[webkit-dev] WebKit Transition to Git
annulen at yandex.ru
Tue Oct 6 02:56:09 PDT 2020
06.10.2020, 12:40, "Konstantin Tokarev" <annulen at yandex.ru>:
> 06.10.2020, 11:42, "Ryosuke Niwa" <rniwa at webkit.org>:
>> On Mon, Oct 5, 2020 at 5:13 PM Konstantin Tokarev <annulen at yandex.ru> wrote:
>>> 1. Sub-par support for linking issues to each other
>>> Traditional bug tracking systems (like Bugzilla or JIRA) have support of "related" or "linked" issues. Most important relations are
>>> * A depends on B (B blocks A) - blockers and umbrella issues
>>> * B is duplicate of A
>>> * A and B are related in other unspecified way
>>> All GitHub can offer here now is mentions (and, to some extent, milestones for case of "umbrella issues" ).

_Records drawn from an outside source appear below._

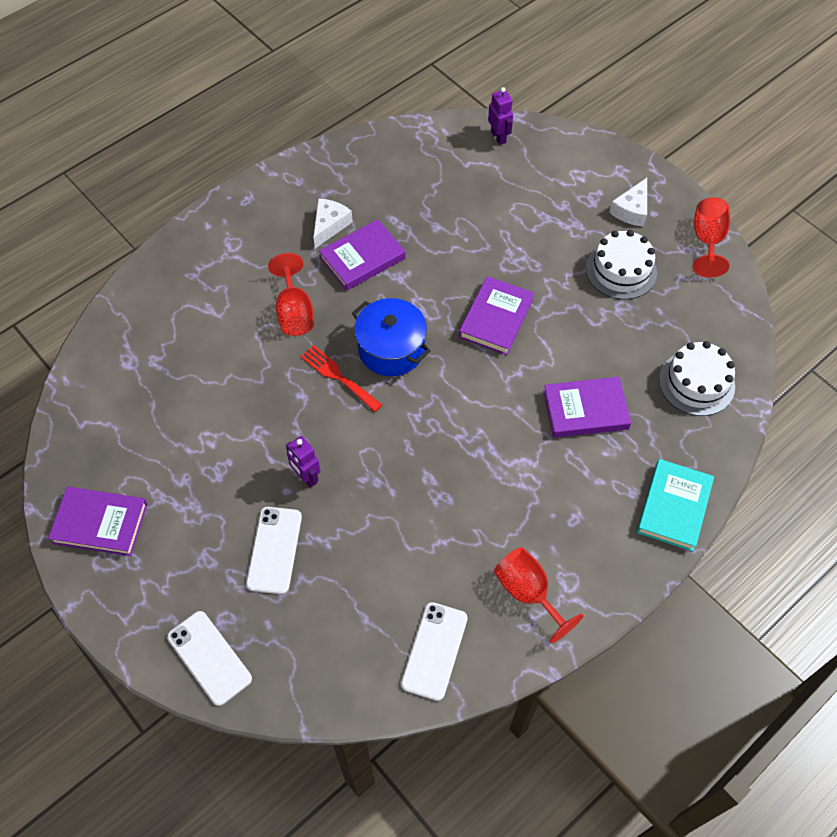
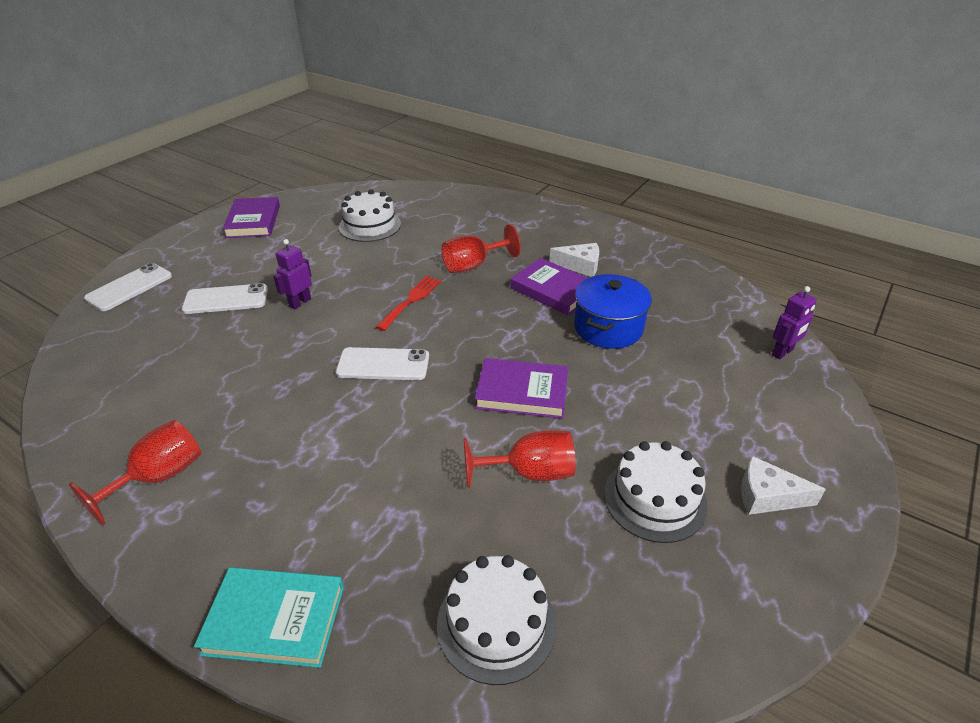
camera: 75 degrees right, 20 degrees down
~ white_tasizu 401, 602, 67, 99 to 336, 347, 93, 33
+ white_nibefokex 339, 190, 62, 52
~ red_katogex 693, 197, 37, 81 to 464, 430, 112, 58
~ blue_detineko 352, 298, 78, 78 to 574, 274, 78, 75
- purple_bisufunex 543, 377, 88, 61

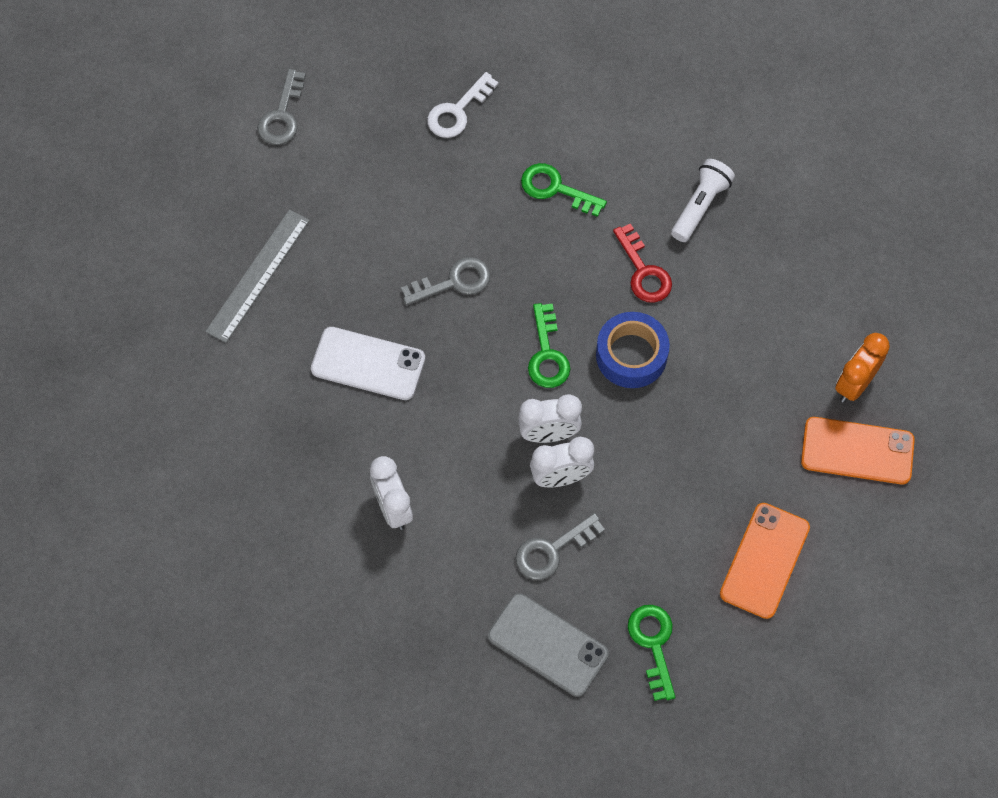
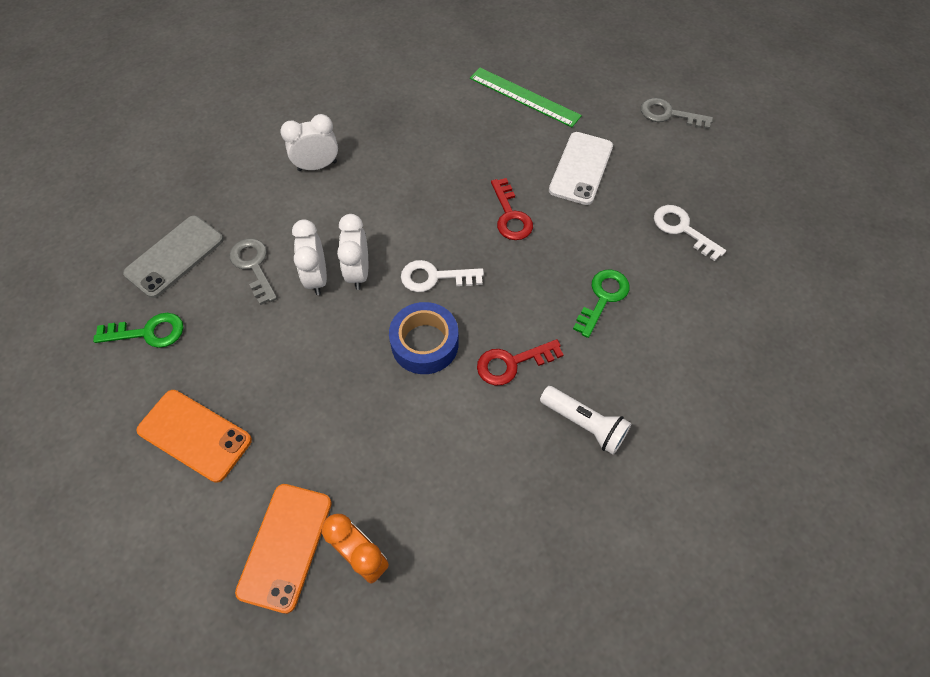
camera: 95 degrees right, 5 degrees down
~ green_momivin 528, 303, 42, 85 to white_momivin 401, 260, 83, 32
~ grey_fupuzol 205, 210, 105, 133 to green_fupuzol 470, 68, 112, 59
~ grey_momivin 401, 257, 89, 48 to red_momivin 491, 178, 42, 62
~ white_tasizu 311, 327, 114, 73 to 549, 132, 64, 73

Mention is created every time someone uses "#<number>" (e.g. "#123") in the text of issue or in the comment, where number is a sequential number of issue or pull request . When comment is published in issue A which mentions issue B, there is a pseudo-comment added to B, and subscribers of B receive email notification.
>>> At first glance this naive approach seems to work, but
>>> * There is no easily visible list of relations: if you are not closely following all activity on A, to find all issues related to it you have to browse through all its (pseudo-)comments, which in some cases might be long.
>>> * There is no *stateful* list of relations: if A was believed to have common source with B, but then it was discovered they are not related, you cannot delete relationship between A and B because there is no relationship, just a set of comments.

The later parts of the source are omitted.